昨晩実家から、フェロモンに充てられた側を反転術式で治してみたら治るかもしれない、という連絡が来た。もうこれに賭けるしかない。
「硝子さん!」
「休みなのに元気だな。」
「実家からフェロモンに充てられた側を反転術式で治せばって言われたんですけどできそうですか!?」
最後の、最後の望み。しかしそれは「無理。」という硝子さんの言葉によって消え散った。
私だって最初から期待してたわけじゃないし可能性があるかもってくらいだったし、なんて自分を宥めても希望が消え散ったことに納得がいかない。
「術式で出したフェロモンですよ……?」
「マイナスの力が込められてないからな、たぶん無理。」
「え、解決策ないってことですか?」
私がそう聞くと硝子さんは頷く。
解決策もないまま五条先生と虎杖くん、狗巻先輩、それとたぶん被害者4号の伏黒くんと一緒に学校生活を送れって?さすがにそれはきつくないかな。
はは、と乾いた笑みが出てしまう。
そんな私に硝子さんは追い打ちをかけるように「ついでにコレ伏黒に届けといて。」と言って伏黒くんが忘れたであろう制服の上着を手渡した。

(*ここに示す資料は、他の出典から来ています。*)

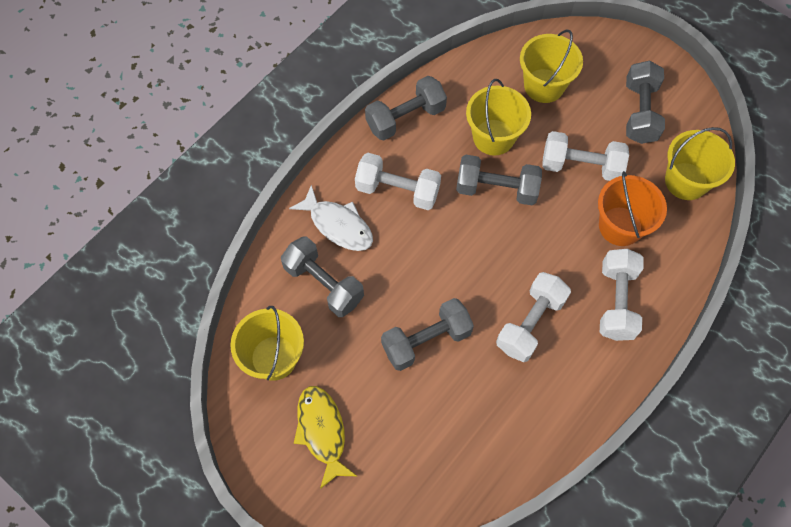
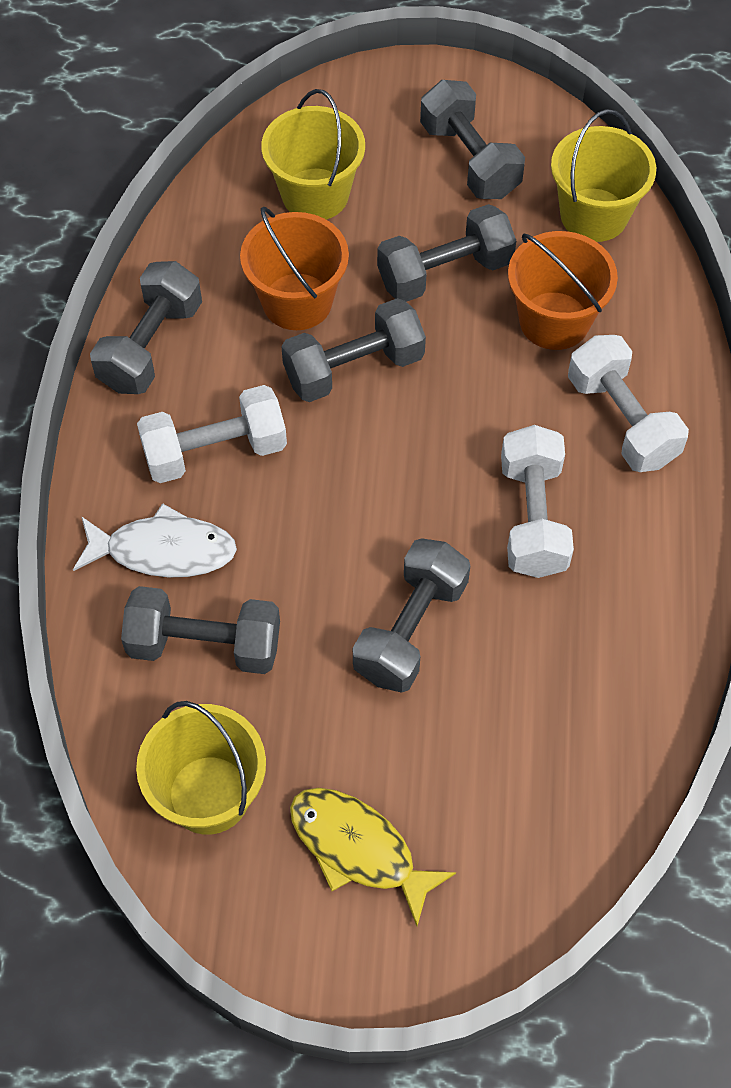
camera: 35 degrees left, 5 degrees down
(493, 137) = (297, 301): yellow bucket -> orange bucket
(581, 166) = (444, 273): white dumbbell -> grey dumbbell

わざわざ被害者の元に会いに行けと?なんて思ったけど反論する気持ちすら湧かず、被害者1号2号3号に会わないように注意しながら伏黒くんの部屋まで足を進めた。
「伏黒くん、いる?」
何回ノックしても部屋からの反応がない。
いないことに若干安心して制服をドアノブに賭けた瞬間、ドアが開いて中から伸びてきた手に引きずり込まれた。
急なことにびっくりして思考回路がごちゃごちゃになった私を誰かが抱き締める。ふわっと柔軟剤の良い香りが鼻を掠めた。
「な、伏黒……くん……?」
「……ちょっと黙ってろ。」
伏黒くんはそう言って私を思いきり抱き締める。筋張った身体が伝わってきて顔にどんどん熱が集まっていく。それに比例するようにフェロモンも流れ込んでいく。

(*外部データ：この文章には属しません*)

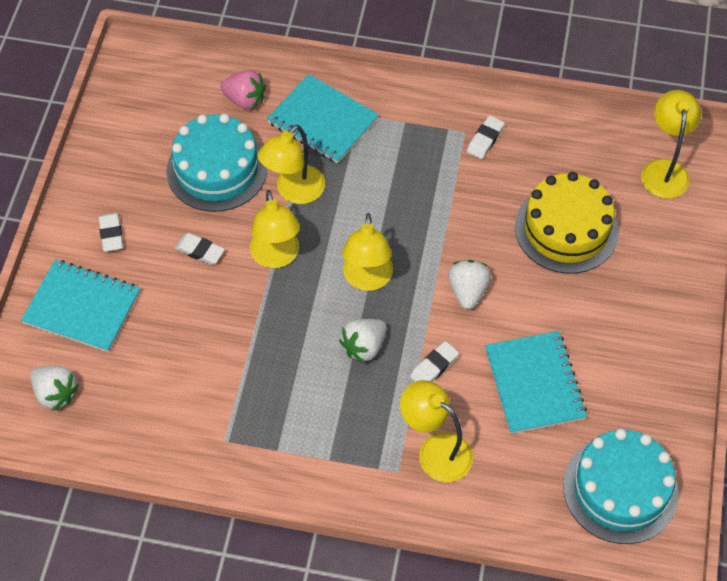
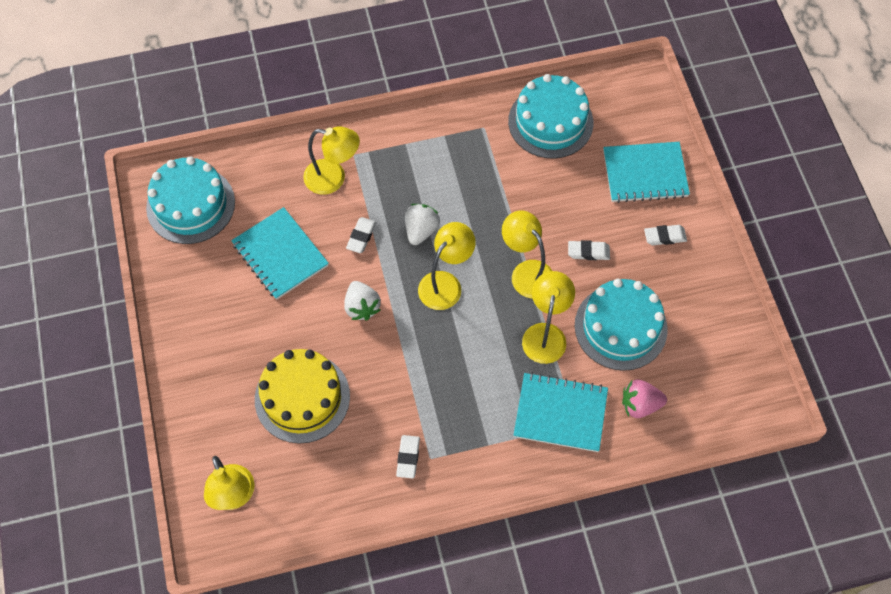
camera: 155 degrees right, 5 degrees up
(56, 394) = (619, 110): white strawberry -> none
(111, 234) = (665, 237): white eraser -> white eraser turned 60 degrees counterclockwise
(143, 413) = (550, 122): none -> turquoise cake
(367, 279) = (445, 283): yellow lamp -> yellow lamp turned 60 degrees clockwise

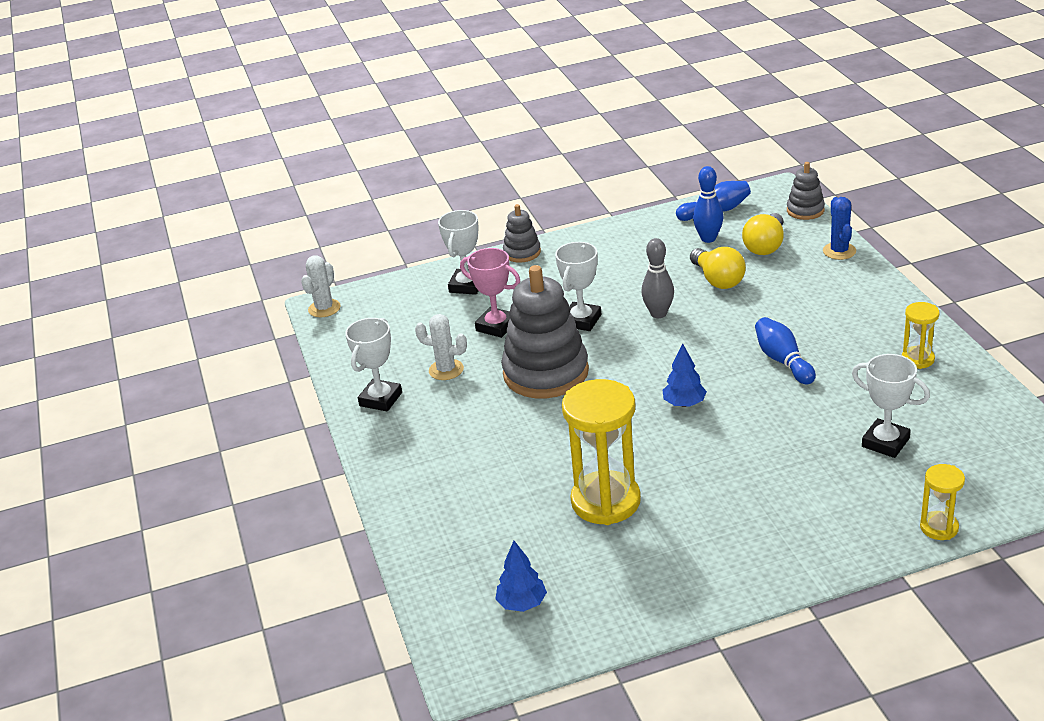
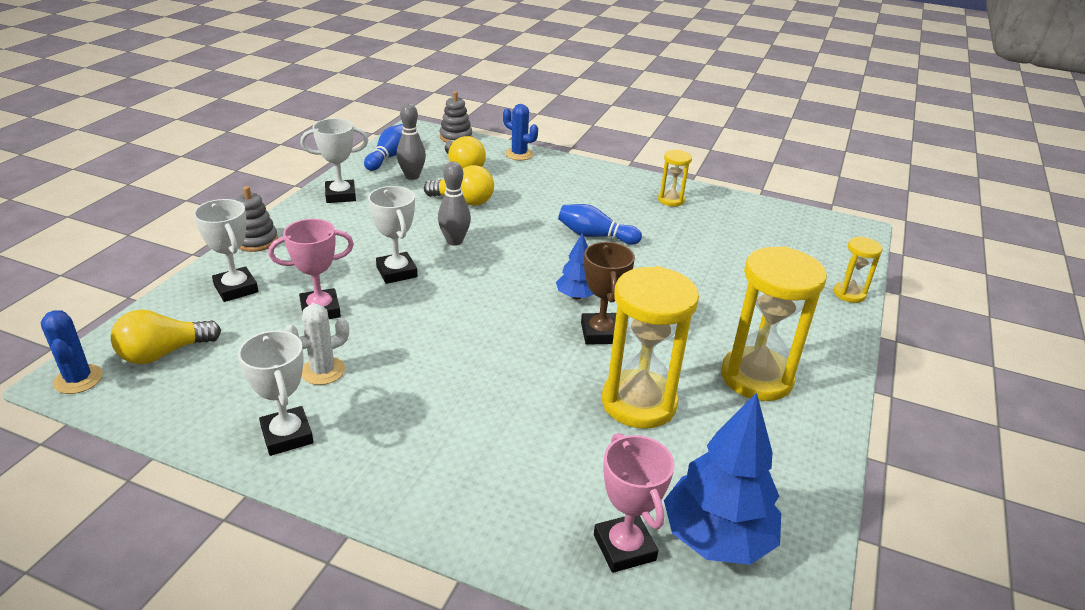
camera: 55 degrees left, 0 degrees up
(324, 308) = (78, 379): white cactus -> blue cactus
(379, 313) = (163, 353): none -> yellow light bulb
(464, 571) = (624, 547): none -> pink trophy
(522, 603) = (716, 538): blue tree -> blue tree, size x1.86
(545, 373) = (428, 327): grey stacking toy -> none
(657, 440) = (600, 333): none -> brown trophy
(708, 238) = (412, 176): blue bowling pin -> grey bowling pin
(722, 537) = (756, 377): none -> yellow hourglass
(885, 442) = (738, 258): white trophy -> white trophy (340, 195)

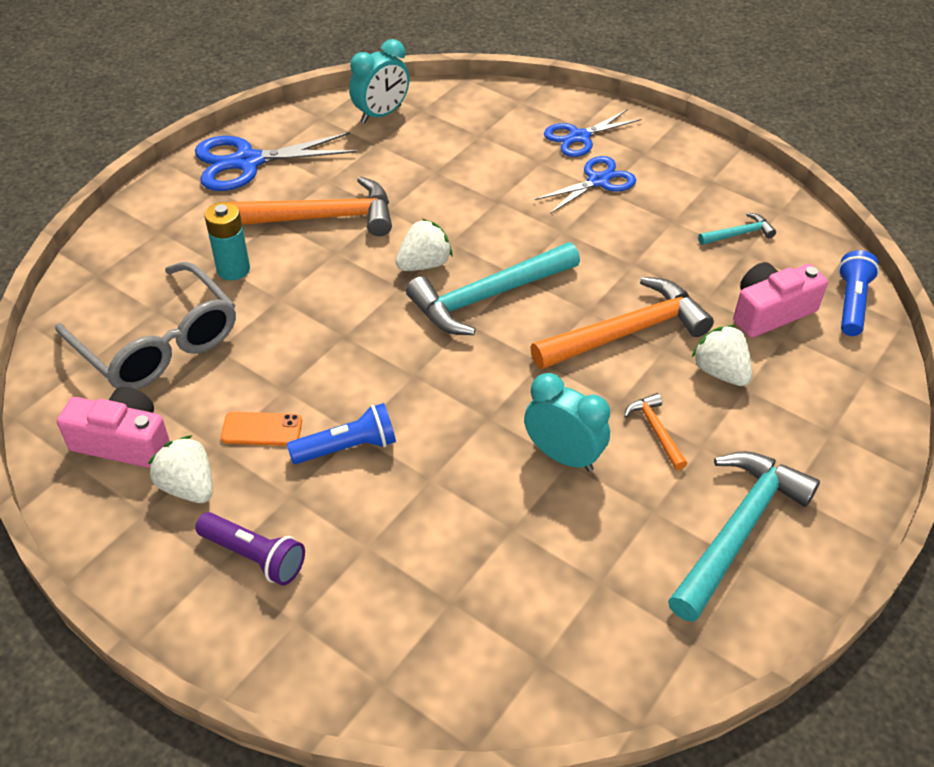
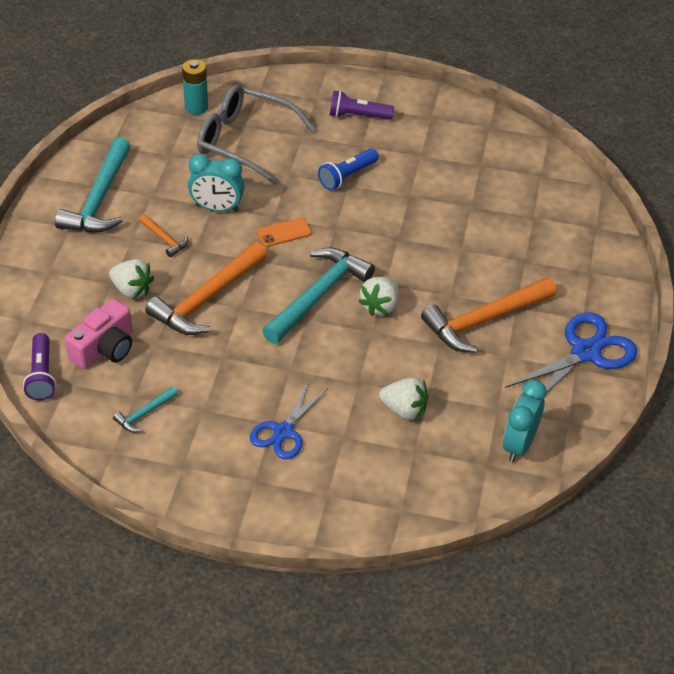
camera: 155 degrees right, 0 degrees up
(124, 442) = (475, 143): pink camera -> none
(158, 344) = (510, 198): grey glasses -> grey glasses (244, 141)
(188, 487) = (419, 134): white strawberry -> white strawberry (404, 409)
(233, 269) = (510, 260): turquoise battery -> turquoise battery (196, 107)
(262, 429) = (404, 171): orange phone -> orange phone (284, 232)
(579, 137) = (323, 480): blue scissors -> none
(851, 303) = (42, 375): blue flashlight -> purple flashlight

すぐに離れないといけないのに伏黒くんの力が強くて抜け出せない。ジタバタと動いていると「好きだ。」なんて囁かれて頭の回転が停止した。
開いていた窓から入り込んだのか、伏黒くんはたぶん私のフェロモンの被害に遭ってる。
伏黒くんの部屋で、2人きりで。さすがにまずい状況だって判断して伏黒くんを思いきり突き飛ばしてから「気のせいだよ!」と言って部屋を飛び出した。